The researchers identified 319 unintentional overdose events. Veterans prescribed a LAO were twice as likely to suffer an overdose than those given a SAO. Approximately half of the 319 overdoses occurred in the first 60 days of treatment, so the crude risk of unintentional overdose was noticeably higher in the initial treatment phase. This was especially true within the first 2 weeks of opioid treatment, in which the risk of overdose was 5-fold higher with LAO.

While the majority of overdoses were related to SAO (282 of 319), the heightened risk was far greater for LAO, where the hazard ratio was 2.5 times higher than with a SAO. Even after the initial 60 day treatment period, patients on LAO had a 50% higher risk of overdose.

Higher Doses, Greater Risk?

The results also bolster an association between higher daily doses of opioids and higher overdose risk.3-5 Indeed, patients taking greater than 50 mg morphine equivalent daily (MED) had more than twice the risk of overdose than those taking 1 to 20 mg MED.

Although, past research has studied dosage level and overdose risk, opioid regimens can be more complex than measuring MEDs. Backgrounds and morbidities of the patients themselves could be relevant, especially if such data reveals drug abuse or polypharmacy.

Of those receiving LAOs, 83.2% were also being given a concomitant SAO, which helps to explain why they were more likely to receive higher daily doses, noted the authors. These patients were also more likely to have comorbid conditions, like back and neck pain, depression, anxiety, post-traumatic stress disorder, and substance use disorders, as well as receiving concomitant antidepressants and benzodiazepines, which could have increased their overdose risk.6

Red Flags

According to Jennifer P. Schneider, MD, PhD, a member of the Practical Pain Management editorial board, all of these factors would have increased those patients' overdose risk.

"What this tells me is that one cannot conclude that the cause of the increased overdose deaths in the sustained-release groups was that their opioid was long-acting rather than short-acting," said Dr. Schneider. "Rather, one has to question the thinking of the prescribing physicians as to why they chose to start this particular type of patient on an LAO rather than an SAO."
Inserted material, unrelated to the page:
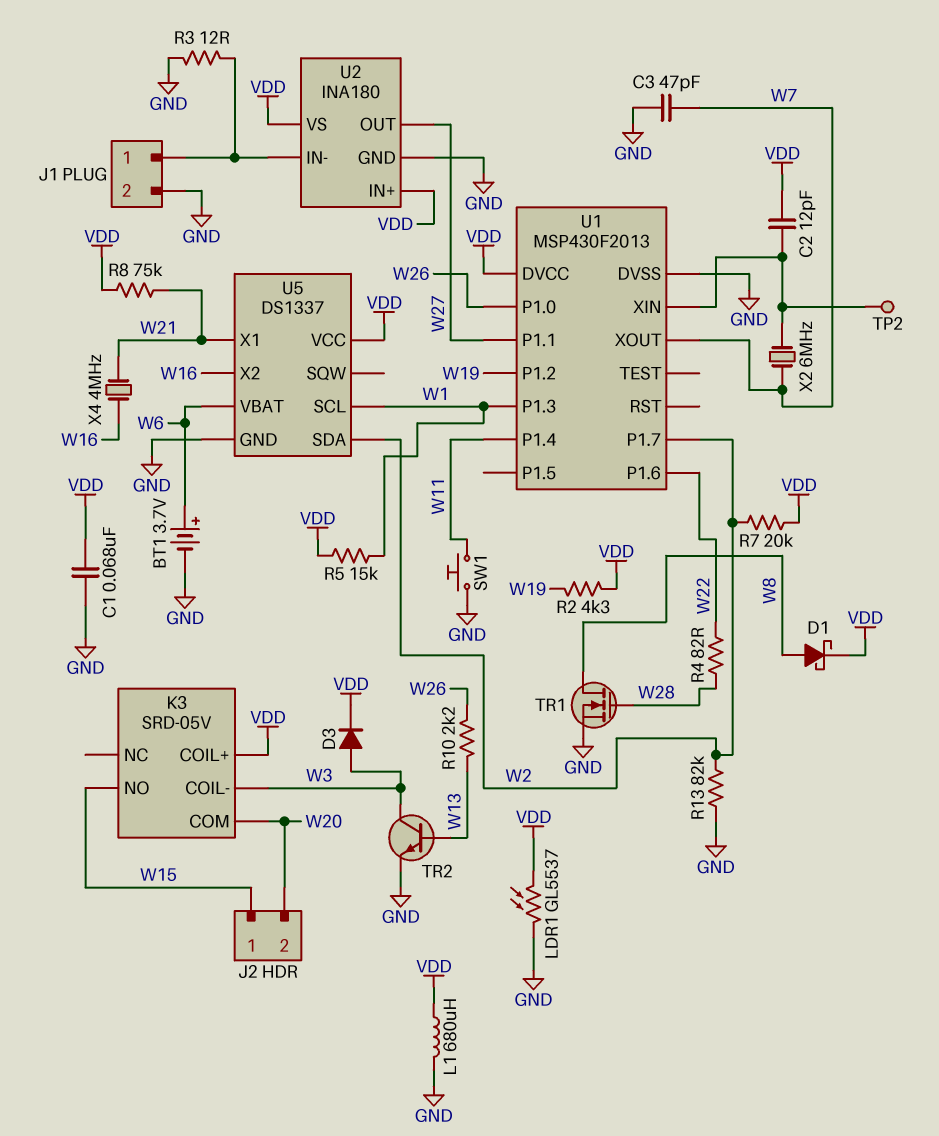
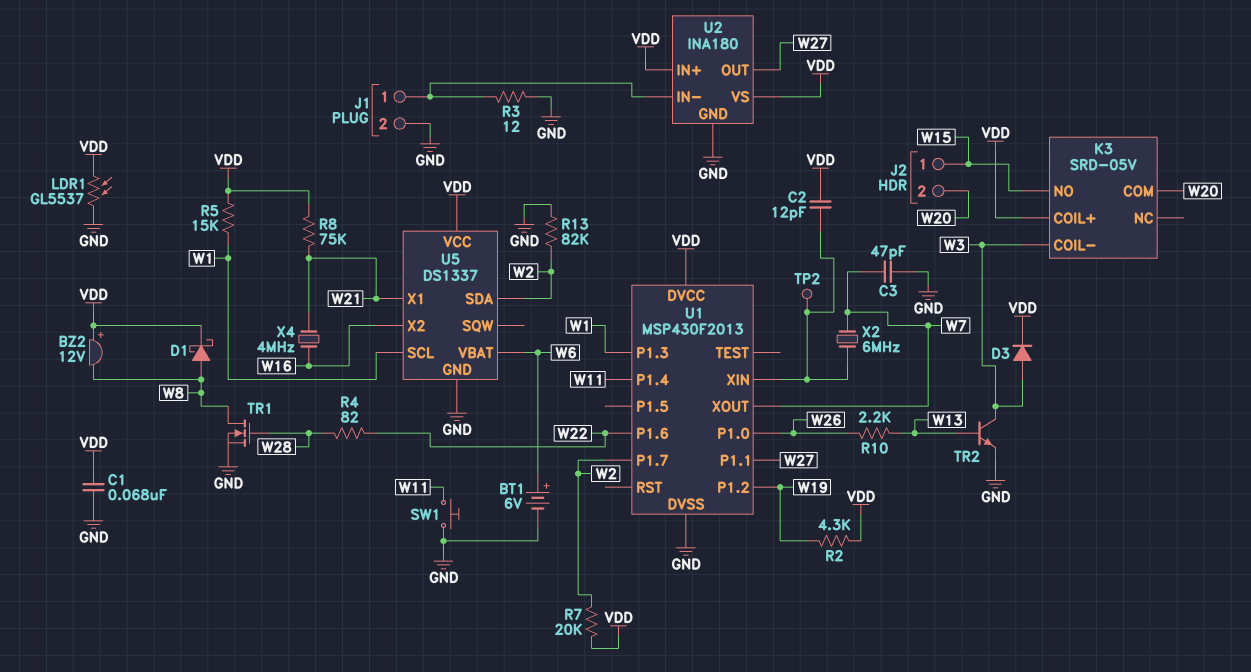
BT1: 3.7V (plus W6, minus GND) -> 6V (plus W6, minus GND)
BZ2: none -> buzzer 12V (plus VDD, minus W8)
L1: 680uH (GND, VDD) -> none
"And why did the LAO patients have morphine-equivalent daily doses 3 times as high as their SAO counterparts? The level of pain may have been a factor in the treatment decision. Also, if addiction or psychological issues were present, LAO could have lowered the overdose risk," she said.

Regardless, "starting an opioid-naïve patient on a high daily dose of opioids is not recommended," said Dr. Schneider, who is a nationally recognized expert in internal medicine, addiction medicine, and pain management.

Study Flaws

To Dr. Schneider, understanding all the relevant details of a patient's history are paramount to informed decisions on initiating an opioid treatment for chronic non-cancer pain. This highlights another limitation of the JAMA study, in that it used data from medical claims, which are known to have inaccuracies or incomplete information.

According to Dr. Schneider, knowing the details of the pain problem and past diagnostic studies and treatments aren't enough, though, as psychosocial factors can help doctors assess the patient's risk of opioid abuse and overdose.

"This is essential for risk assessment and should include the patient’s history of psychiatric problems, personal and family history of substance abuse and addiction, current cigarette, alcohol, and drug use or abuse, possible childhood trauma or other traumatic events, current relational and/or financial stressors, employment history and current job status, and patient’s current level of functioning. It is also important to obtain old relevant medical records."

Principal investigator Matthew Miller, MD, ScD, and Catherine W. Barber, MPA, received support for this research from an investigator initiated research grant from the Centers for Disease Control and Prevention. The authors reported no conflicts of interest.